Filmed in 27 countries over four years, the five-part documentary marks the first time Sir David has returned to filming the world of plants since his 1995 series, The Private Life of Plants. Now in 2022, Sir David believes we are living at the perfect time to revisit the plant world. “There has been a revolution worldwide in attitudes towards the natural world in my lifetime — an awakening and an awareness of how important the natural world is to us all,” the legendary broadcaster said. “An awareness that we would starve without plants, we wouldn’t be able to breathe without plants. Yet people’s understanding about plants, except in a very kind of narrow way, has not kept up with that. I think this series will bring it home.”
The Green Planet includes stops in Canada to capture Maple trees waking from hibernation and Lodgepole pines being attacked by mountain pine beetles. Throughout his travels in the series, Sir David meets the largest living things that have ever existed, trees that care for each other, plants that hunt animals and plants that breed so fast they could cover the planet in a matter of months. He finds time travelers — seeds that can outlive civilizations and plants that remain unchanged for decades. By examining our relationship with plants past, present and future, The Green Planet reveals how all animal life, including ours, is totally dependent on plants.

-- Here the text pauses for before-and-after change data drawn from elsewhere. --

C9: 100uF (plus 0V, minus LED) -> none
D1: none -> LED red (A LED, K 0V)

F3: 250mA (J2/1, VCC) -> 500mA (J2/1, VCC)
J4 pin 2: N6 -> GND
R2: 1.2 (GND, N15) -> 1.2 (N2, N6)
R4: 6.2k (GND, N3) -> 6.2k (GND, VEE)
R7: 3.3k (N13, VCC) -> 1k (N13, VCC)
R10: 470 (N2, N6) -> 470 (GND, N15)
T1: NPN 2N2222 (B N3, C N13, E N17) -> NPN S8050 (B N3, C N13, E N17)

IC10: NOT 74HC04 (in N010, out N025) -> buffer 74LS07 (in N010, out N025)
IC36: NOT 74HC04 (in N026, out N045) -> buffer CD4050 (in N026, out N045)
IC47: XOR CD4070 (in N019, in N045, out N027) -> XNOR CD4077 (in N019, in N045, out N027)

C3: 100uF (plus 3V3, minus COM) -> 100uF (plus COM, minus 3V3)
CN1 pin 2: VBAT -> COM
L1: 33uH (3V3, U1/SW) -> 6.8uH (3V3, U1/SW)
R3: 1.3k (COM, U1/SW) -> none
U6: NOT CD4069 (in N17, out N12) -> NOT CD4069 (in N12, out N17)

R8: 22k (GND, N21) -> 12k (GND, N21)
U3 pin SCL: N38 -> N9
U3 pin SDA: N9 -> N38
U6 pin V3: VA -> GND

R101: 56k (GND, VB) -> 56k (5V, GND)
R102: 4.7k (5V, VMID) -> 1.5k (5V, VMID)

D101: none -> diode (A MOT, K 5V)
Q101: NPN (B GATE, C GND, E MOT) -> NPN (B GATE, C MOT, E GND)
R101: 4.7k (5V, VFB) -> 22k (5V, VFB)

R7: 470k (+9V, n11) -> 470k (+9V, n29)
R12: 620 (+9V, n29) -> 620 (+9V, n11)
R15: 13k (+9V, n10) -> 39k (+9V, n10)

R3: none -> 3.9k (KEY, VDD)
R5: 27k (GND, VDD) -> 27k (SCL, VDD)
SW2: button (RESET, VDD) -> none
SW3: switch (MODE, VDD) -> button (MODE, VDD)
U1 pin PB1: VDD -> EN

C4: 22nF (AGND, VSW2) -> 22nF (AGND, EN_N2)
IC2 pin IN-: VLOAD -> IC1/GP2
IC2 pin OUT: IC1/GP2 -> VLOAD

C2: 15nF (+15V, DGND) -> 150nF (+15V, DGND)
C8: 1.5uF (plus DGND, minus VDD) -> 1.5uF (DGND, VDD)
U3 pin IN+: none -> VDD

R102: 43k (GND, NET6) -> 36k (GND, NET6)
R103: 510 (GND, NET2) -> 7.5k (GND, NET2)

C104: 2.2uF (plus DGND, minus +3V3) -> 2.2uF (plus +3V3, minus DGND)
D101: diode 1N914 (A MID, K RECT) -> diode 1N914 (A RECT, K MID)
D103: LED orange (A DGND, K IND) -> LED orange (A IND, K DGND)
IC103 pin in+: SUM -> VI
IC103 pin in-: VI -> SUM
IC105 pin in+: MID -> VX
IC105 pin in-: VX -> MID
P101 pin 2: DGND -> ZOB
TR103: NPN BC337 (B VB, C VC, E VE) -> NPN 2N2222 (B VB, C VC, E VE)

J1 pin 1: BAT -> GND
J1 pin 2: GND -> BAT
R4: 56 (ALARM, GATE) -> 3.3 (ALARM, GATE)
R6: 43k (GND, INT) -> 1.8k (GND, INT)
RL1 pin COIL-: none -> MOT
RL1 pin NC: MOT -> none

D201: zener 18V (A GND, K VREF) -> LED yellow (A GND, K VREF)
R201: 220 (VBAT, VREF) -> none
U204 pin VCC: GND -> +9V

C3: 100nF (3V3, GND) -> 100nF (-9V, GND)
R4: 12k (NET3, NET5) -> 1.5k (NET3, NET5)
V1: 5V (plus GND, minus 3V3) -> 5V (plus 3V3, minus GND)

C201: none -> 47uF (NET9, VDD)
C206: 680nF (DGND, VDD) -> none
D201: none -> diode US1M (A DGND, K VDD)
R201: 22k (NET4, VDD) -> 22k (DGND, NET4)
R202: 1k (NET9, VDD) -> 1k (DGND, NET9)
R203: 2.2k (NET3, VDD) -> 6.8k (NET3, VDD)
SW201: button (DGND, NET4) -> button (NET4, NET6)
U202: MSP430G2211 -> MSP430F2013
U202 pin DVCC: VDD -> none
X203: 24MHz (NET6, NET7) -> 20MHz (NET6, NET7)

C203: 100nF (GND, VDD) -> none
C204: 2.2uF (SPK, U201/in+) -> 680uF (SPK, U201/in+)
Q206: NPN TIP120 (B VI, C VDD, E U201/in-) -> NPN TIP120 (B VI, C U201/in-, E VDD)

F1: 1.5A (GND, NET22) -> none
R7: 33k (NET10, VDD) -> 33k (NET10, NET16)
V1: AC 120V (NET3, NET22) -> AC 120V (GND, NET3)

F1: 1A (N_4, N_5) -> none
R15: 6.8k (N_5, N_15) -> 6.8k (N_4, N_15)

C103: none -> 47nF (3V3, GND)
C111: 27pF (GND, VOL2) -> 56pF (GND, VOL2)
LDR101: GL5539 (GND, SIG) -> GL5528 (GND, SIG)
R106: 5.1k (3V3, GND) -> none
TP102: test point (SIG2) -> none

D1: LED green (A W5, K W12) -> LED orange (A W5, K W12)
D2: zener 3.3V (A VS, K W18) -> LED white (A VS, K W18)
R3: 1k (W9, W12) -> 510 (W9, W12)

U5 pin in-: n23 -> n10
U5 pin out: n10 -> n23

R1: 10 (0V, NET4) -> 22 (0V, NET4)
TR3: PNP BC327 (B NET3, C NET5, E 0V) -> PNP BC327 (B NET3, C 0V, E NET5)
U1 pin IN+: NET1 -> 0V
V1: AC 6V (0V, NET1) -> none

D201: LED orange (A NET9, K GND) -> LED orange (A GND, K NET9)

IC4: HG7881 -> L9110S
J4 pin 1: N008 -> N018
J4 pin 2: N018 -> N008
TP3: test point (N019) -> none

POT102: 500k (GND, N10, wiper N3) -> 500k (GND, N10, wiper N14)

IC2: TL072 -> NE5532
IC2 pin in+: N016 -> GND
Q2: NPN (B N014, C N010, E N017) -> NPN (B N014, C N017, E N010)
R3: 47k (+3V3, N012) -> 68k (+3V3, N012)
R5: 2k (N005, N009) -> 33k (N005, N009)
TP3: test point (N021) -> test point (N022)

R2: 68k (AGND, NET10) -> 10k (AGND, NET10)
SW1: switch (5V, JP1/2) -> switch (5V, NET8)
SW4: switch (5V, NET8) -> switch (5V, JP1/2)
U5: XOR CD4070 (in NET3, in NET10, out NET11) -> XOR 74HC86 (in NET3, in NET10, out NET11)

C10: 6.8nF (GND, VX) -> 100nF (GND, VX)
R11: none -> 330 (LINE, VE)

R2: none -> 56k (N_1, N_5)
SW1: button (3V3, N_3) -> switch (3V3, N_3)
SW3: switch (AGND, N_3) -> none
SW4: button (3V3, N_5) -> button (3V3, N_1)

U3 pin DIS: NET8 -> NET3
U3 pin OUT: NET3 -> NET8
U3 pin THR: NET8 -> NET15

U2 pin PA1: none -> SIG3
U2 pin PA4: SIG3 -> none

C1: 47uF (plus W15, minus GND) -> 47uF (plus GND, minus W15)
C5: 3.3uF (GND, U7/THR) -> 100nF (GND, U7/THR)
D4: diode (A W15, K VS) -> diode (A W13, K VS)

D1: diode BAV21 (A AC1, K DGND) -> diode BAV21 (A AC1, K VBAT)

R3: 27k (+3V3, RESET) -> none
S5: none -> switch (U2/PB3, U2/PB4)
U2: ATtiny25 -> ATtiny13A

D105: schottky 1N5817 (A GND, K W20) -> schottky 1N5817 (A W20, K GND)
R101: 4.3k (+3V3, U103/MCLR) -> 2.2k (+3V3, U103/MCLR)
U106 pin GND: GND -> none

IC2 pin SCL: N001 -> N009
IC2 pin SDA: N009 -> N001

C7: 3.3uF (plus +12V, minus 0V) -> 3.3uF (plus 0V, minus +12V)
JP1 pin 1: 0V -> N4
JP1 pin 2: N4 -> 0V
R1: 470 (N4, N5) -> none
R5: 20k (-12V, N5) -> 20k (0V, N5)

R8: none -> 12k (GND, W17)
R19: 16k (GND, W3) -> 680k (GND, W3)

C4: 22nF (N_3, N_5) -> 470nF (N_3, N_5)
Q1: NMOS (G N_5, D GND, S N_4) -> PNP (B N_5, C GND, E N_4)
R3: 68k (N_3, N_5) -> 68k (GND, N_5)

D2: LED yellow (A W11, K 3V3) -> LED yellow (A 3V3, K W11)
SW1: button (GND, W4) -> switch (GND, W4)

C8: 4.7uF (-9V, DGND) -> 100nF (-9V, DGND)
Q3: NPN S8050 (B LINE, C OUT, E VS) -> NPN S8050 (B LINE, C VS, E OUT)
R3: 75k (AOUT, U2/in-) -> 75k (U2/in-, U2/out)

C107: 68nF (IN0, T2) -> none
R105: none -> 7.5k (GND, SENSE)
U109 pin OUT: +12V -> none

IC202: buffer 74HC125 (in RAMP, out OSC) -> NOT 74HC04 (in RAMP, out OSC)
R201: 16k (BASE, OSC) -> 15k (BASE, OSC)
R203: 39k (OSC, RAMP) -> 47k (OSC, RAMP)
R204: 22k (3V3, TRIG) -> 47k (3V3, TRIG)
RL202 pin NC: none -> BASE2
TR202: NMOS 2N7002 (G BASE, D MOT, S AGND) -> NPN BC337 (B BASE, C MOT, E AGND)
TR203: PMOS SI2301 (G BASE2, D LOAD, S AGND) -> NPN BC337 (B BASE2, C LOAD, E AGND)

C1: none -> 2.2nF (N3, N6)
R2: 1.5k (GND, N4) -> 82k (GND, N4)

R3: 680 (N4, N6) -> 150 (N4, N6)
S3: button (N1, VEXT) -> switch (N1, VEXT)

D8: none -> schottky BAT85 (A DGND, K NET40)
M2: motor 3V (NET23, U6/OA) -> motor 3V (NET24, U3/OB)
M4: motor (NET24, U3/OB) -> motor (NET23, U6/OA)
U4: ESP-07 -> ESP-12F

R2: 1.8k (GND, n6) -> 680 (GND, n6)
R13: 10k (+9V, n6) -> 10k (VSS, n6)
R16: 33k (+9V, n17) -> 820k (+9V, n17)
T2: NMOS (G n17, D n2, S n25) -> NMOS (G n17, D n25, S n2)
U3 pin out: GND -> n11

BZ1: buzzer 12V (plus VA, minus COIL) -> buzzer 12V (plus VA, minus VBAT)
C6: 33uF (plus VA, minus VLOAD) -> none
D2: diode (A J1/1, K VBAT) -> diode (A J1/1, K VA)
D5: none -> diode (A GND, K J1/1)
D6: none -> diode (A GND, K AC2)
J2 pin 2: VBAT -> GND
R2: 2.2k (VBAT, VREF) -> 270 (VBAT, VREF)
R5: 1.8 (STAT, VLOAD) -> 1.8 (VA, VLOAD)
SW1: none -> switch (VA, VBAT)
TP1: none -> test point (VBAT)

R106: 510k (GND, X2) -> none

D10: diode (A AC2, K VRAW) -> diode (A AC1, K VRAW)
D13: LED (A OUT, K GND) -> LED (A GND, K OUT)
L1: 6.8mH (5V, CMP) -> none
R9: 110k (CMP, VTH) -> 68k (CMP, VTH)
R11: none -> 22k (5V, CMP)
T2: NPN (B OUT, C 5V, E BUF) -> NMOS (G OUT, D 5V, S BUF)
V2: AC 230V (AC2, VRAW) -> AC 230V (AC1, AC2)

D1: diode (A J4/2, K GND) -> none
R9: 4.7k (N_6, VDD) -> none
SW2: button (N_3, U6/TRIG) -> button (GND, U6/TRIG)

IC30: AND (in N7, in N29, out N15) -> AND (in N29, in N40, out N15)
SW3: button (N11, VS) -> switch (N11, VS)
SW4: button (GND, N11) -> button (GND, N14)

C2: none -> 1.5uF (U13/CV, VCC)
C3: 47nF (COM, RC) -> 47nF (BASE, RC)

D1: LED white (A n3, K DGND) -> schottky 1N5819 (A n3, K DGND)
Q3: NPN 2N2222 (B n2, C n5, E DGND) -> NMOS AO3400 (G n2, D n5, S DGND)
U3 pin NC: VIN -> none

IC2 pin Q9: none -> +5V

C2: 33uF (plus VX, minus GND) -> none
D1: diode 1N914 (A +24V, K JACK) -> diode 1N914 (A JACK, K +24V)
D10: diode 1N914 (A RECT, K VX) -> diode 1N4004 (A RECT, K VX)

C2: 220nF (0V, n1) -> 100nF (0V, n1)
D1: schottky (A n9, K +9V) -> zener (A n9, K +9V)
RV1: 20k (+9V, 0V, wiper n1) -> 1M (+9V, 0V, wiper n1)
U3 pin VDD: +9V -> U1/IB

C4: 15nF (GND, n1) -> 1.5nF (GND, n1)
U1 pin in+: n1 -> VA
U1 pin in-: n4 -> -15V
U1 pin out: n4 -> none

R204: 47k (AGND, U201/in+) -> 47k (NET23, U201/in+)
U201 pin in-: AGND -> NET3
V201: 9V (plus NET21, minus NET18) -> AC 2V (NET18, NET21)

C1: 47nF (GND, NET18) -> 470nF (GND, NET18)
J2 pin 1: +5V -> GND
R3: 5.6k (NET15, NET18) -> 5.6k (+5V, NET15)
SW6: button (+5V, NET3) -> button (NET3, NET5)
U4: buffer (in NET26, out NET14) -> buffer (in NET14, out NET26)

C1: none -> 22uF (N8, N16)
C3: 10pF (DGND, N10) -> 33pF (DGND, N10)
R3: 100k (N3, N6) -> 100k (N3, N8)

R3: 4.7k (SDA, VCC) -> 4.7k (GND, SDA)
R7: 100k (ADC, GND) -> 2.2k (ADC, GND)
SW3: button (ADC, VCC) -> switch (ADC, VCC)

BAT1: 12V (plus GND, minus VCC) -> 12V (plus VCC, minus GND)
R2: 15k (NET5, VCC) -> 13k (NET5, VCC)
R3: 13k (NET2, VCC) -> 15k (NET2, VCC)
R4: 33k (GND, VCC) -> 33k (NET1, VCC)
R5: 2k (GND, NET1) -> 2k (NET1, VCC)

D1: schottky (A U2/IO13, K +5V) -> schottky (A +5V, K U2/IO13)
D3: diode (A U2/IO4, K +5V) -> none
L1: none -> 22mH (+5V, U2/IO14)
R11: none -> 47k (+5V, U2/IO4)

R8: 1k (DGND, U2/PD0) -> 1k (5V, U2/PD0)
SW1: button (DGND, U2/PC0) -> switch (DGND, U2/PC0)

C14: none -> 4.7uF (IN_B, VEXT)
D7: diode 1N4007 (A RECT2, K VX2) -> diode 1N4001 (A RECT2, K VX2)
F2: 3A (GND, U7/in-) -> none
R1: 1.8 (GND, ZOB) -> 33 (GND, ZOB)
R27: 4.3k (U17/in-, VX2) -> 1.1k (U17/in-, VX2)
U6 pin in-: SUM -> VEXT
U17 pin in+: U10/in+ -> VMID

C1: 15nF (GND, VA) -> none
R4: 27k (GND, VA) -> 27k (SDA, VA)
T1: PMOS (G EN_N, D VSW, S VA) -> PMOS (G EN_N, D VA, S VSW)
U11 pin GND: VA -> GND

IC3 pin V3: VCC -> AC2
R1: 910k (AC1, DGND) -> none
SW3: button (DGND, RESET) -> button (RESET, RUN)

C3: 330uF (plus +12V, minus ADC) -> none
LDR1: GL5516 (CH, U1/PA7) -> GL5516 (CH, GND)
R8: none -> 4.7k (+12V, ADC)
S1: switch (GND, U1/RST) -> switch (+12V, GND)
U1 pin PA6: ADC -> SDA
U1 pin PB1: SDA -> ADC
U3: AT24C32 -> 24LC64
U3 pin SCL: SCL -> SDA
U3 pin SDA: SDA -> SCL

Using pioneering motion-control robotics systems, The Green Planet takes viewers on a magical journey, going beyond the power of the human eye to make visible the amazing, hidden life of plants. Thermal cameras, macro frame-stacking, ultra-high-speed cameras and the latest developments in microscopy reveal the lives of plants and their incredible beauty. Surprisingly social, they communicate with each other, care for their young and help the weak and injured. They can plan, they can count — and they can remember.
The Green Planet is a BBC Studios’ Natural History Unit production for BBC and PBS, and co-produced by the Open University, bilibili, ZDF German Television, France Télévisions and NHK. The presenter and narrator is David Attenborough. The executive producer is Michael Gunton. The series producer is Rupert Barrington.